Concepts* Equipment * Explanation

 

Interference of Longitudinal Waves
Demonstration created by: Dr. Scott Dwyer - 2002
Modified 8/13/03

     
    CONCEPTS:
   
Bulk Modulus Resonance
Frequency Sound Waves
Interference Waves
Nodes  
  EQUIPMENT:
 
Aluminum Rod Propane
Bunsen Burner Metal Burners
Cardboard Tube Speaker
Flame Tube  
  EXPLANATION:

If you shout "HELLO!" at the Grand Canyon, you will hear "HELLO!" return back in a few seconds. But suppose you shout the entire Gettysburg Address? You will be shouting "...our forefathers brought forth on this land..." when "Four score and seven years ago" returns as the echo. Your outgoing speech will be interfering with the echo and will create a jumble of words.

What would happen if you sent out in a tight beam a continuous wave of single frequency and amplitude. When it reflects back, it would interfere with the outgoing wave. In some places, it might interfere "constructively" producing maximum sound and in others, "destructively" producing zero sound. Where you get maxima and minima, and even if you do, depends on the length of the path the sound takes, and the frequency or wavelength of the sound. With the right frequency and path length, you can set up a "standing waves" --- a wave that appears to be fixed in space.

When a wave reflects from a fixed end, like the end of a vibrating string, it makes sense that it must have ZERO amplitude at the fixed end. That's why it's called "fixed". But when a wave reflects back from a free end, it forms a maximum amplitude at the end, and hence it's called a "free" end.

In a tube with two fixed ends, the standing wave patterns looks just like a vibrating string. You can get half a wavelength, a whole wavelength, 3/2 wavelength, and so on, as standing waves. These particular frequencies are known as the resonant frequencies. They provide just the right wavelength to completely fit inside the pipe. Slightly longer or shorter wavelengths don't fit exactly.

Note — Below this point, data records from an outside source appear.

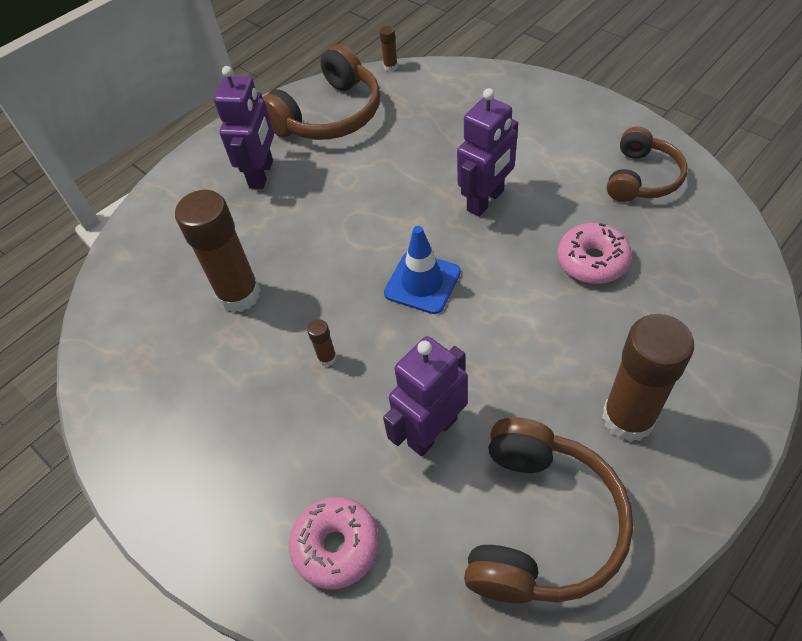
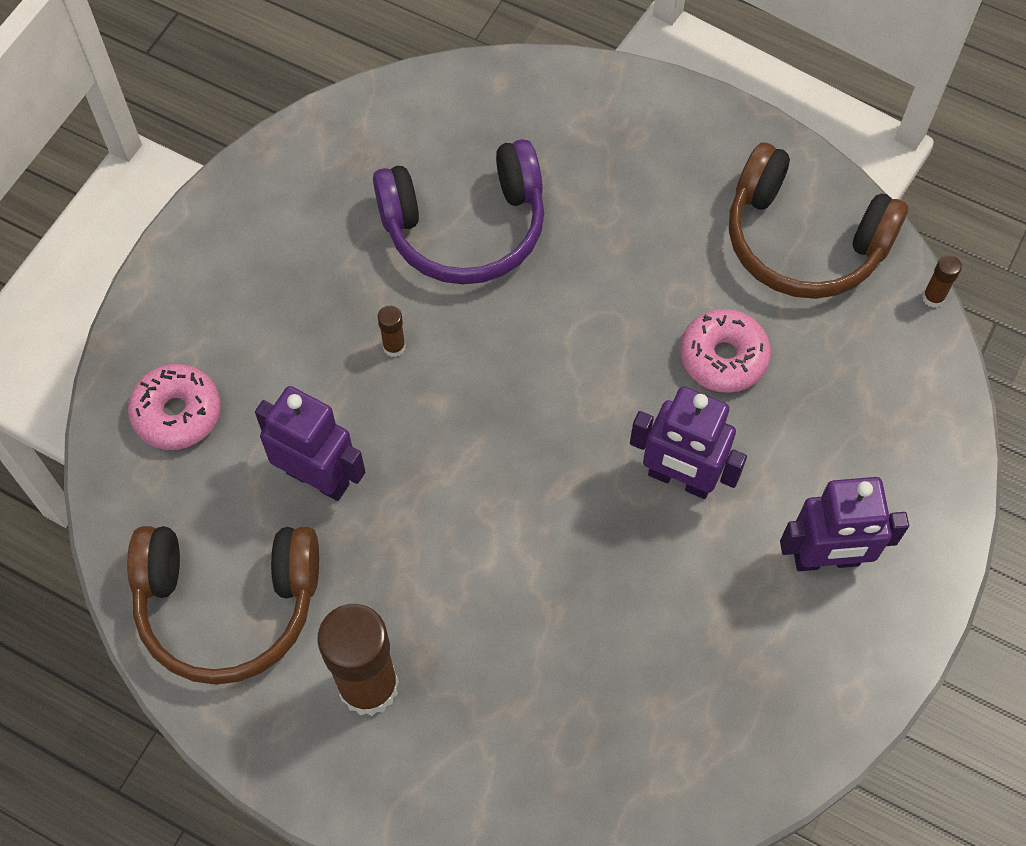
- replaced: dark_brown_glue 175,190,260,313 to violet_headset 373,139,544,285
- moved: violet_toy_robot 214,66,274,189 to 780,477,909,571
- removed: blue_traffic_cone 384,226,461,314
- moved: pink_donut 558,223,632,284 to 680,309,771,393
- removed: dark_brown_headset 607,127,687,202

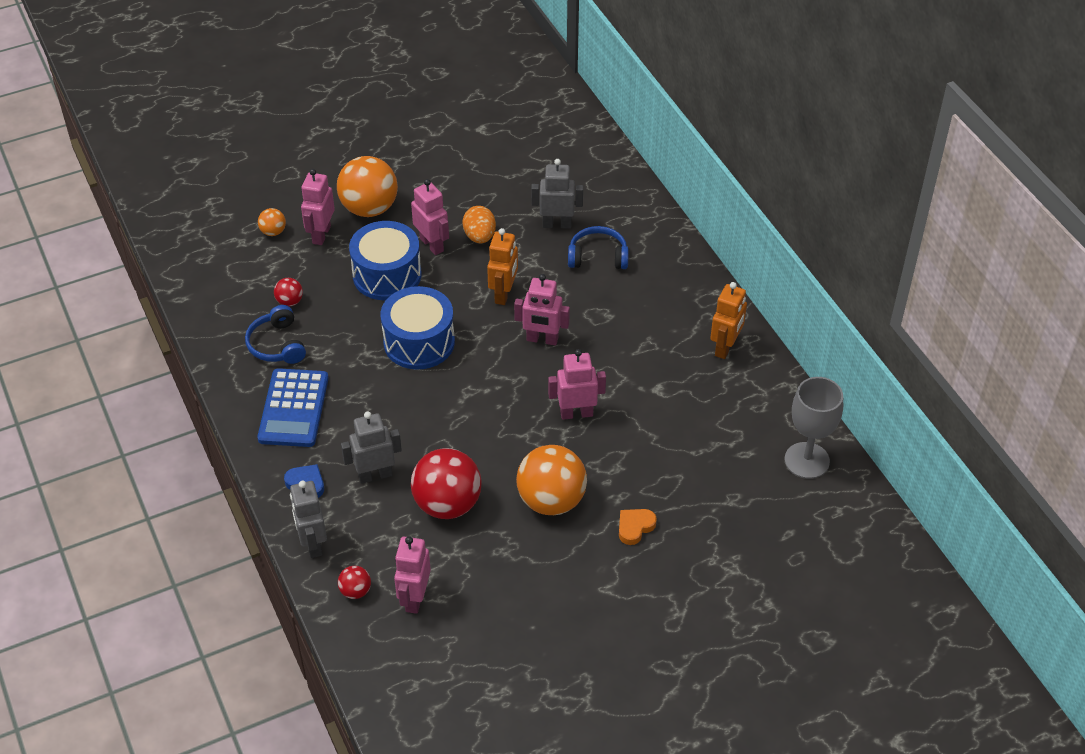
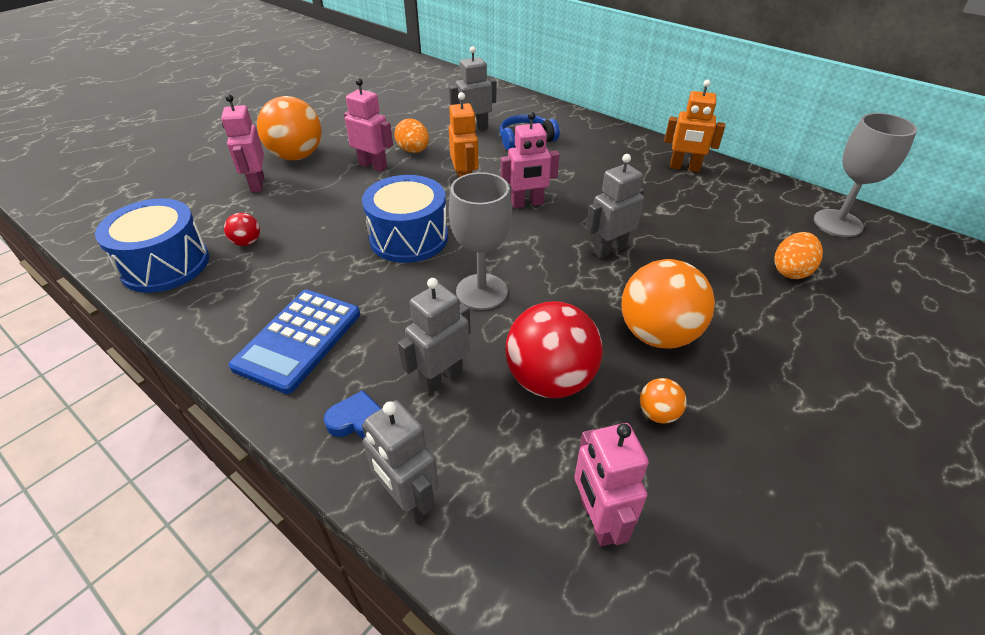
- removed: blue_headset 245,305,306,364
- turned: blue_calculator 257,368,328,447 = 229,290,360,394 45 degrees clockwise
- moved: orange-coloured_sphere 258,208,286,236 to 640,378,687,423
- removed: scarlet_sphere 338,566,371,599
- moved: blue_snare_drum 349,221,421,300 to 95,198,209,293
- recoloured: pink_toy_robot 548,349,606,420 to gray_toy_robot 586,154,644,258
- removed: orange-coloured_heart_shape 619,509,657,545
- turned: orange-coloured_toy_robot 710,282,747,359 = 664,80,725,172 105 degrees clockwise
- added: gray_goblet 449,172,512,310
- added: orange-coloured_egg_shape 774,232,823,279

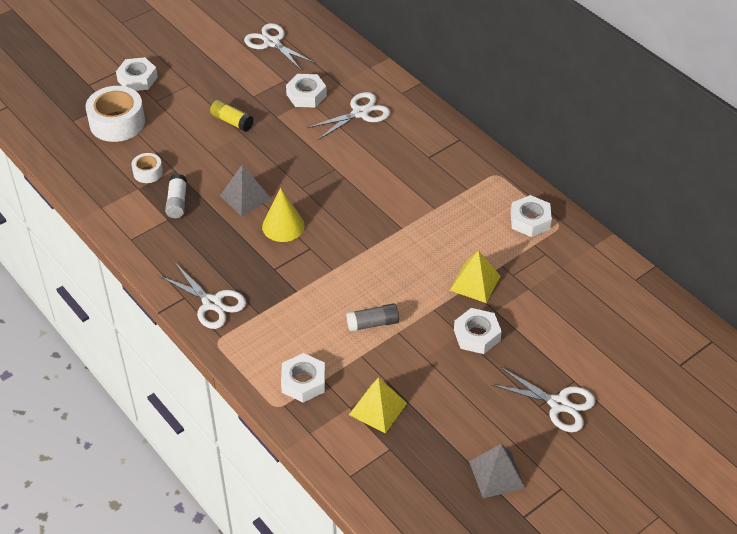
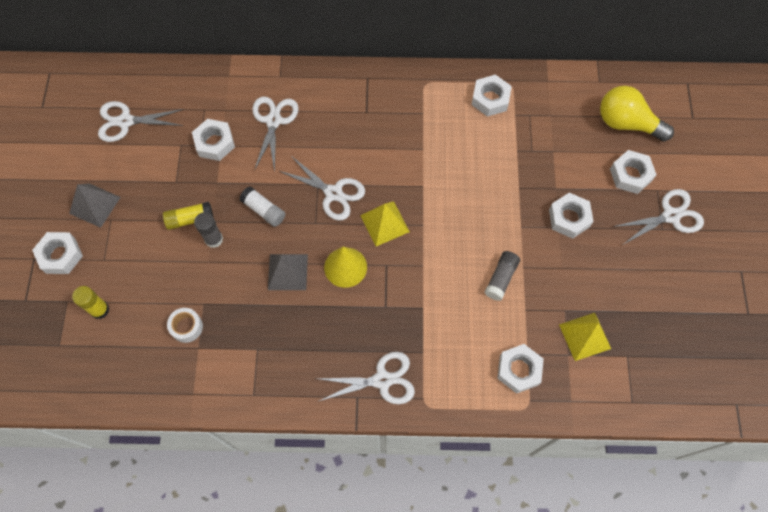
- replaced: pure_white_roll_of_tape 86,86,145,142 to bright_yellow_glue 72,286,110,319
- moved: pure_white_glue 165,174,187,218 to 239,186,285,227
- moved: bright_yellow_pyramid_shape 450,250,500,303 to 360,201,410,246
- moved: gray_pyramid_shape 469,444,525,498 to 69,183,121,228
- added: gray_glue 194,212,223,248
- added: pure_white_scissors 279,156,365,221
- added: bright_yellow_lightbulb 600,86,674,142
- added: pure_white_nut 610,150,657,194

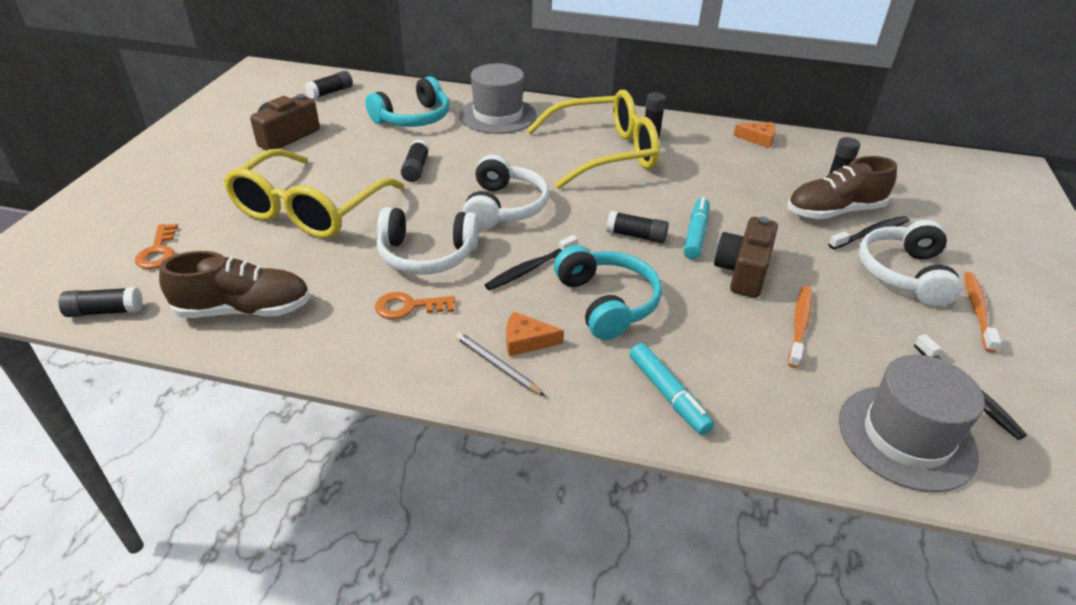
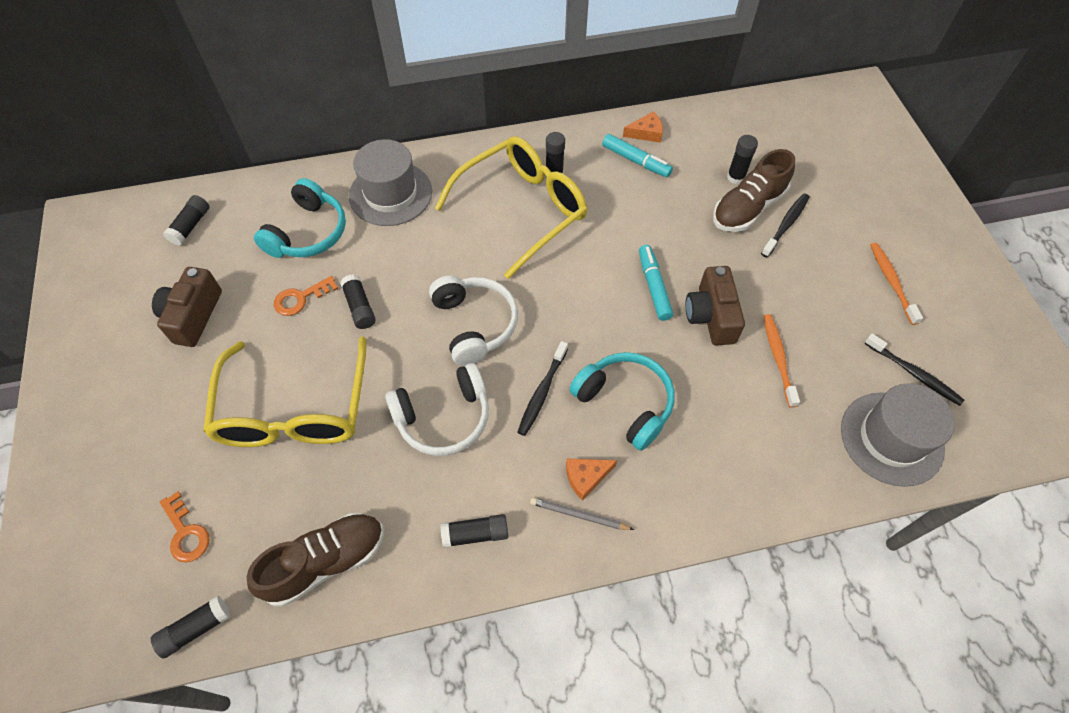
- moved: orange-coloured_latchkey 375,292,455,319 to 274,276,338,316
- moved: ebony_glue 606,211,669,243 to 441,514,508,548
- moved: turquoise_marker 630,343,714,435 to 602,134,673,177
- removed: pure_white_headset 859,220,962,307

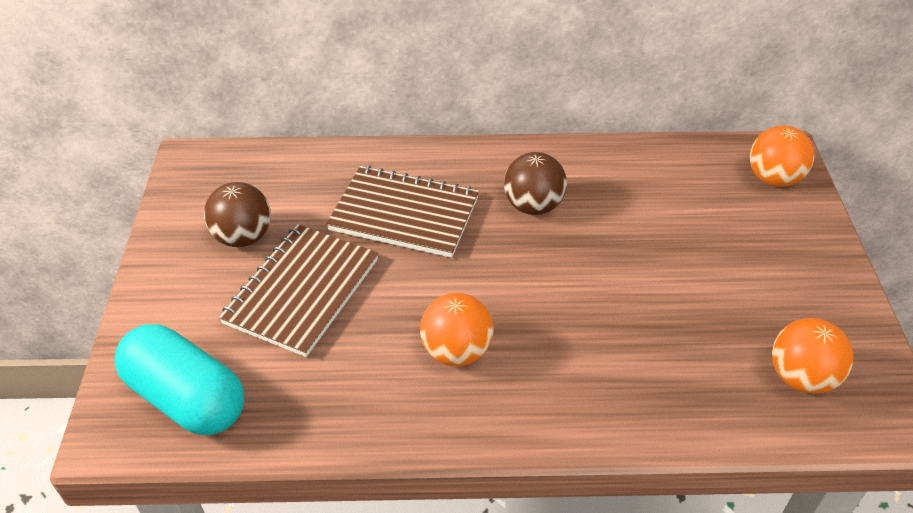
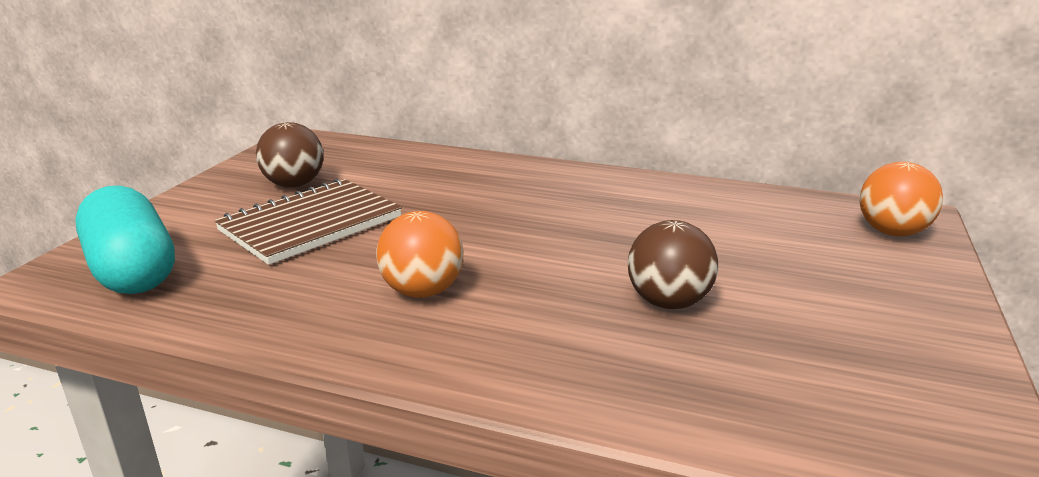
- removed: dark_brown_exercise_book 326,166,479,258
- moved: dark_brown_sphere 504,152,567,215 to 628,220,718,309
- removed: orange-coloured_sphere 772,318,853,394

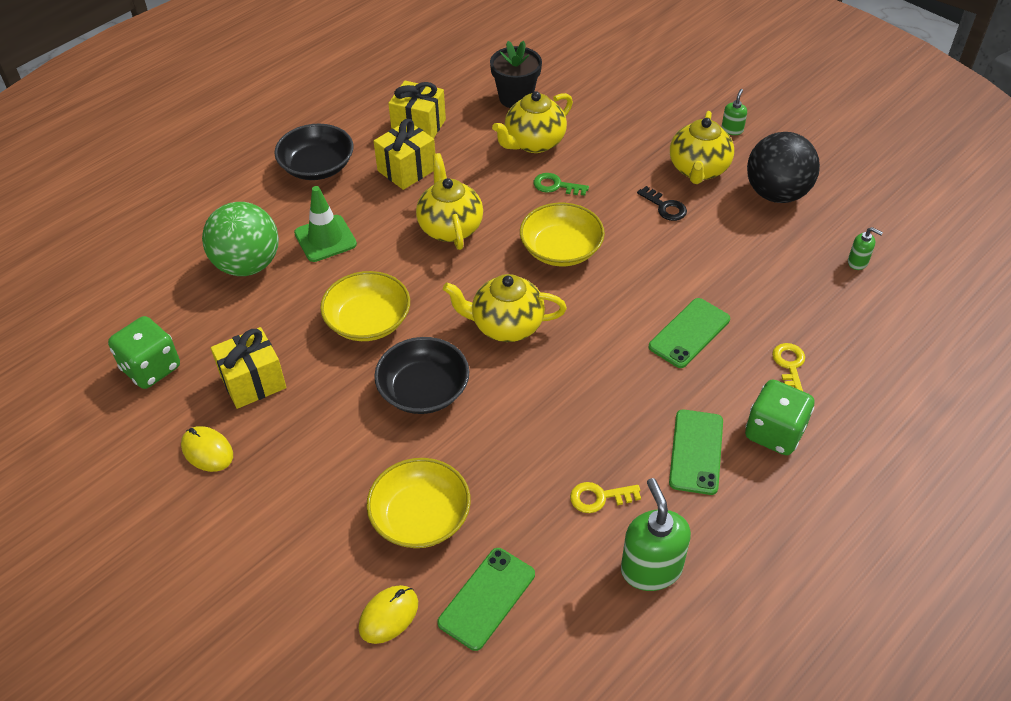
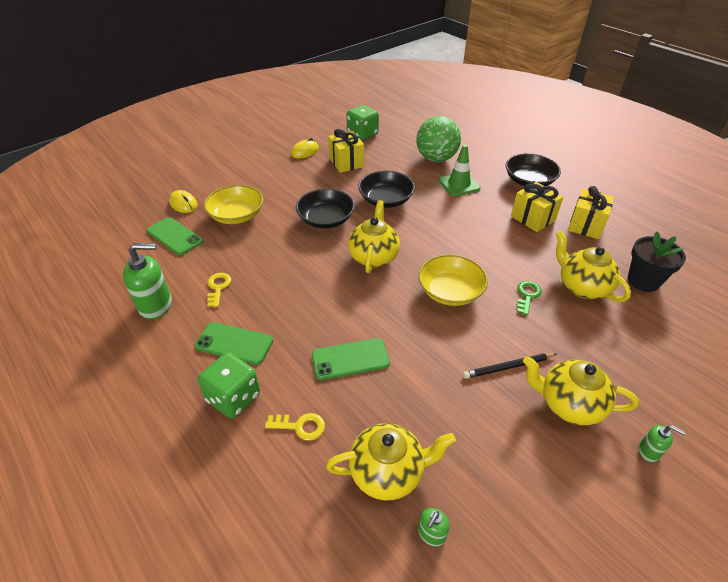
- recoloured: bright_yellow_deep_dish 320,271,410,341 to ebony_deep_dish 358,171,415,208
- moved: bright_yellow_china_teapot 416,153,483,250 to 326,423,456,501
- replaced: ebony_latchkey 637,186,687,221 to ebony_pencil 463,353,557,379
- turned: leaf-green_smartphone 649,298,730,368 = 312,338,390,380 60 degrees counterclockwise
- removed: ebony_sphere 747,132,820,203

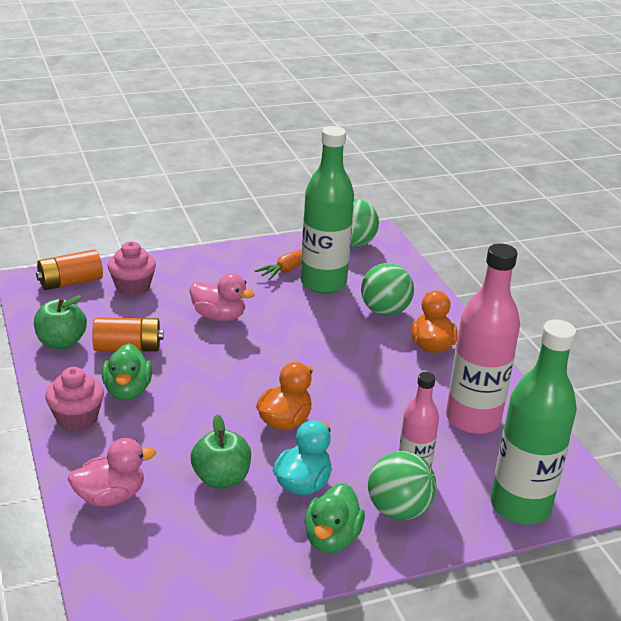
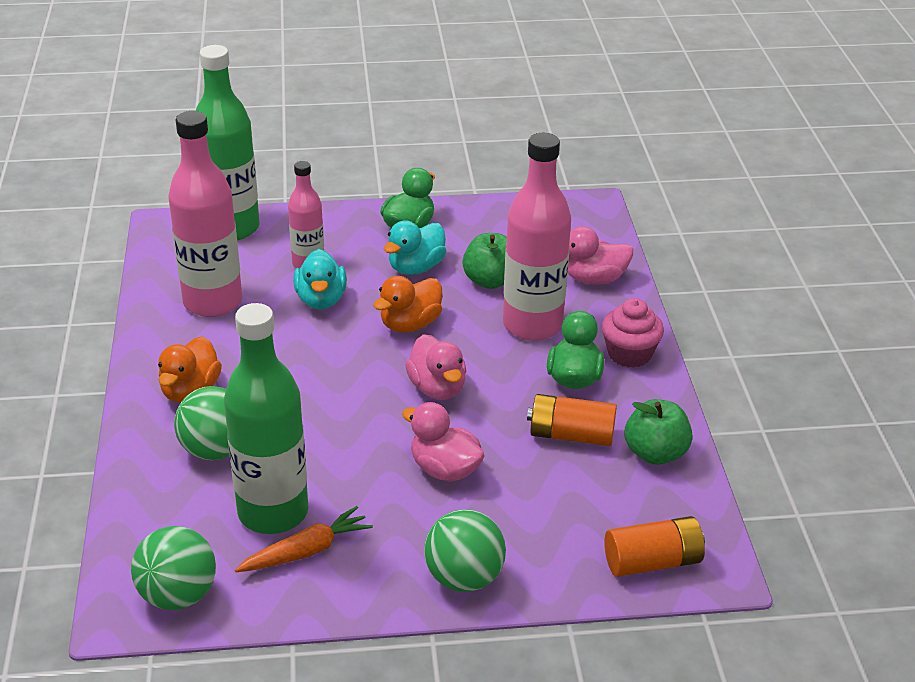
- removed: pink_cupcake 108,241,156,296
- moved: leaf-green_sphere 368,451,436,520 to 424,509,506,592
- added: turquoise_toy_duck 293,249,347,309
- added: pink_toy_duck 405,334,466,400
- added: pink_flask 503,133,571,341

You can observe this dramatically with a demo I call the "Flame Tube". I put a speaker at one end of a tube, close off the other end and pump propane into the tube. The propane comes out of the little metal burners on top. At most frequencies of sound, nothing happens --- all the flames are the same height. But at certain special or resonant frequencies, the flames take on the shape of the standing wave within the tube:

"WAIT A MINUTE, Professor!
I THOUGHT YOU SAID THE ENDS OF THE TUBE WERE NODES or POINTS OF ZERO DISPLACEMENT. HOW COME THE FLAMES ARE HIGHEST AT THE ENDS????"

Ummm, well... ok, Einstein.
You're right. There should be Zero amplitude at the ends, but Zero displacement amplitude. What you are looking at with the flames is the pressure variation inside the pipe, not the displacement variation. Remember that pressure and displacement are 90 degrees out of phase with each other. Zero displacement means maximum pressure. Maximum displacement means minimum pressure.

_______________________________________________
For my next trick, I have Paul take an ordinary cardboard tube, open at both ends. If he holds it over a Bunsen burner, he can create longitudinal waves in the tube. Those wavelengths that happen to match the length of the tube in some whole or half wavelength will be made much stronger than others. That's resonance. So the open pipe will make a very loud, low tone corresponding, in this case, to its fundamental resonant frequency.
Or, how about.....
.... if Paul takes an aluminum rod. He can stroke the rod and excite within it (Hey! Come on, pay attention!) longitudinal vibrations that correspond to resonant frequencies.
If he holds the rod in the center, the center will be a displacement node, the ends displacement antinodes, and the rod will contain one half wavelength.

If he holds it at the first 1/4 length point, that becomes a node, the 1/4 length point on the other end is the other node, and he has a full wavelength in the rod.

The sound from the rod is a high pitch (high pitch = high frequency). This is because the wave speed is very high:
v = f λ, so f = v/ λ

What determines the wave speed is primarily the Bulk Modulus of the aluminum, or how easily compressed the aluminum is. v = √ (B/ρ)

If you tap the rod on its side, it makes a low "clang" --- a much lower frequency than if you stroke it. That's because now you're not compressing the aluminum but making it vibrate back and forth (related to something called "Shear Modulus"). It's much easier to vibrate the rod this way than by trying to compress the aluminum. Hence, the wave speed will be much lower, and the resulting sound a lower pitch.